Outraged bird is a sign that we’re still not in control of this pandemic
I cannot halt the onslaught. I’ve inherited my elders’ propensity to rage against a lock-down.
The robin ceaselessly attacks its reflection in my wife’s black Honda, the sight of its own beak and feathers outraging the bird as it strikes again and again at the now pitting metal.
With each peck, the robin fouls the car, streaked now with the repellent proof of its unending fury.
We have hung Acme bags and other scary, flappy things on the vehicle to scare the creature away. The car looks like a grotesque, pooped-on parade float decorated by 6-year-olds with a limited budget.
But the bird is undeterred, spurred on by nature’s robust imperative to battle all potential rivals during mating season.
I cannot halt the onslaught. I have no control.
That’s pretty much how pandemic life has felt as we’ve moved into the second spring of the coronavirus.
I’m lucky enough to be able to work from home. And, yes, I count my blessings like an old-school bookkeeper with an abacus.
But we are Americans, ordained from birth to be masters of our destinies, and thus accustomed to controlling things. Or, at least believing we can.
I suffer from this delusion as much as anyone, and I’m lost without the appearance of authority over where I can go, who I can see, and why I still have to mask up like a neurosurgeon to buy milk.
Spectrum of the pandemic
It’s not that I don’t understand the tragic aspects of what has befallen us; so many people have endured catastrophic suffering. In my own family, we lost my cousin’s husband to the coronavirus, a sweet and funny soul who was a great father. And it hurts that we couldn’t have an in-person funeral to rally around those Reuben loved most.
But there’s a spectrum to this pandemic. Opposite grief, we’re witness to abject absurdity in how we have to live — a complete rewiring of life’s normal circuitry.

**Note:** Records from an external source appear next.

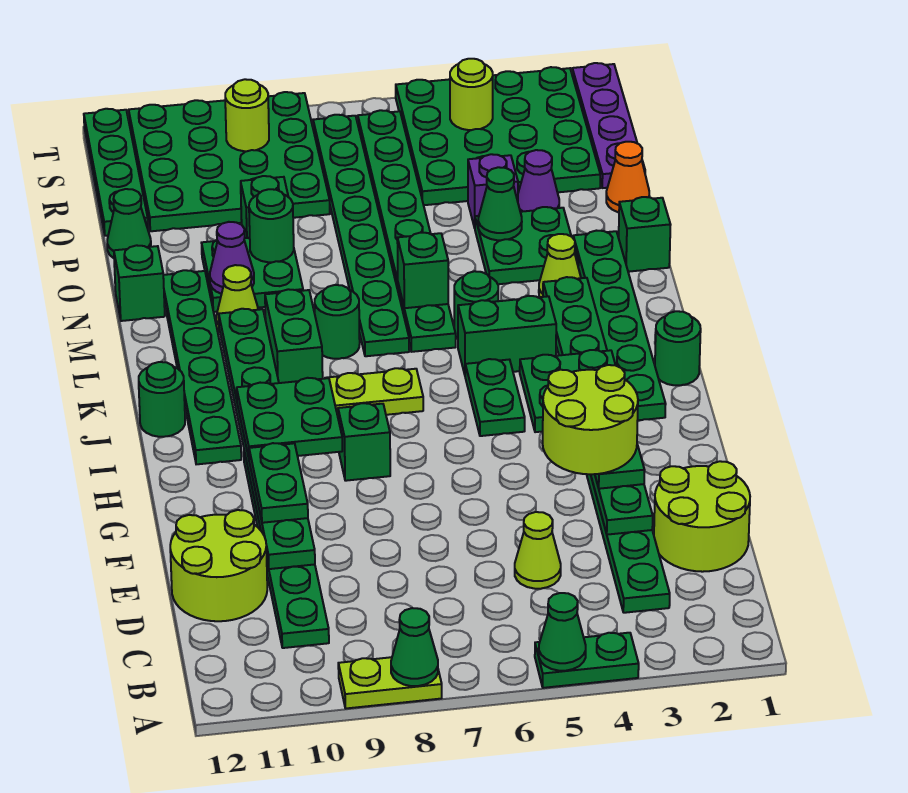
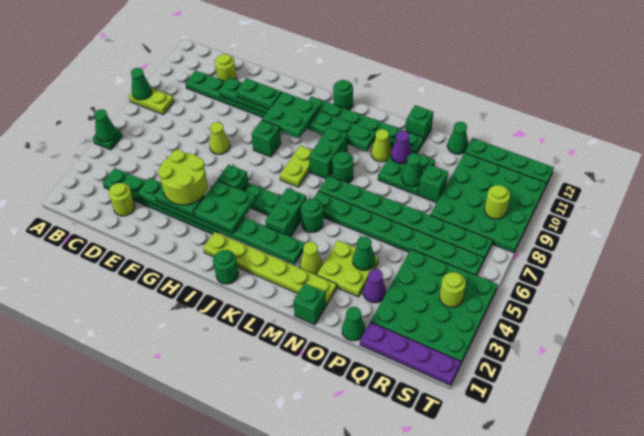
green plate A4:A5 level 1 -> green plate A5 level 1
lime plate A8:A9 level 1 -> lime plate A8:B8 level 1
lime round brick D1:E2 level 1 -> lime round brick D2 level 1
lime cone D5 level 1 -> lime cone F7 level 1
lime round brick D11:E12 level 1 -> lime round brick D11 level 1
green plate I2:N2 level 1 -> lime plate I2:N2 level 1
green brick K9:L9 level 1 -> green brick K8:K9 level 1
green brick M6 level 2 -> green brick H5 level 1
green plate N3:O4 level 1 -> lime plate N3:O4 level 1
green round brick O9 level 2 -> green cone O9 level 2
orange cone P1 level 1 -> green cone P1 level 1
purple brick P4 level 1 -> none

From our porch in South Jersey, we have called out to strolling unmasked neighbors who’ve responded by expelling clouds of moist poison microbes. That Bob from down the street could kill me by describing the low-fat lasagna he made last night is farcical.
My family is in the process of getting vaccinated, and we dutifully queue up in drug stores. It creates an odd juxtaposition — awaiting vital medicine jabs while standing amid shelves of Neutrogena makeup remover and Cap’n Crunch cereal.
Vaccination now becomes the quintessential American experience: to be able to both shop and forestall death in the same convenient trip to Rite Aid.
Looking to restore order to our out-of-control lives, my wife requested I ditch the T-shirts and sweatpants I prefer to work in at our dining room table, and go business-casual. I respect her thinking, but I got annoyed anyway.
So now, our house is filled with well-dressed angry people. Just to tweak my wife, I asked if it’s OK that I wear jeans on Fridays.
Loss of 11th grade
We don’t just miss being able to exert dominion over events in our lives. Some of us lament the loss of institutions that controlled us to begin with.
My 17-year-old daughter believed reporting to her high school every day was autocratic, didactic, lame. But since she began studying virtually last spring, she’s adrift, and mourns the loss of regimented regularity. Hearing her long for the trappings of the 11th grade is one of the more surprising by-products of COVID-19 living.
I should say that life hasn’t been a complete capitulation to the virus.
Right before we were quarantined, my cardiologist practically ordered me to remain indoors forever because I’ve got more underlying conditions than a condemned suspension bridge. Then, as most doctors do, he suggested I lose weight.
It can be monumentally difficult to slim down during a pandemic, when everyone is eating out of self-pity. But dieting is a form of control, and I’ve lost around 15 pounds since last year.
Who’s in charge now?
When he first came to this country as a child, my maternal grandfather was thrown into a holding cell at Ellis Island, quarantined for a suspected case of smallpox that he actually never had. He shook his fist at his oppressors when they let him out three days later.
Turns out that, along with the heart disease and cancers my family has bequeathed me like heirlooms, I’ve also inherited my elders’ propensity to rage against a lockdown.
Still, what good does it do me to pace the cage? Ralph Ellison once wrote, “Life is to be lived, not controlled. …”
So, if I can’t really master-manipulate my existence, I might as well unclench and, wearing a crisp shirt and my good jeans, join my wife in admonishing that damn robin that, in the end, it’s only fighting itself.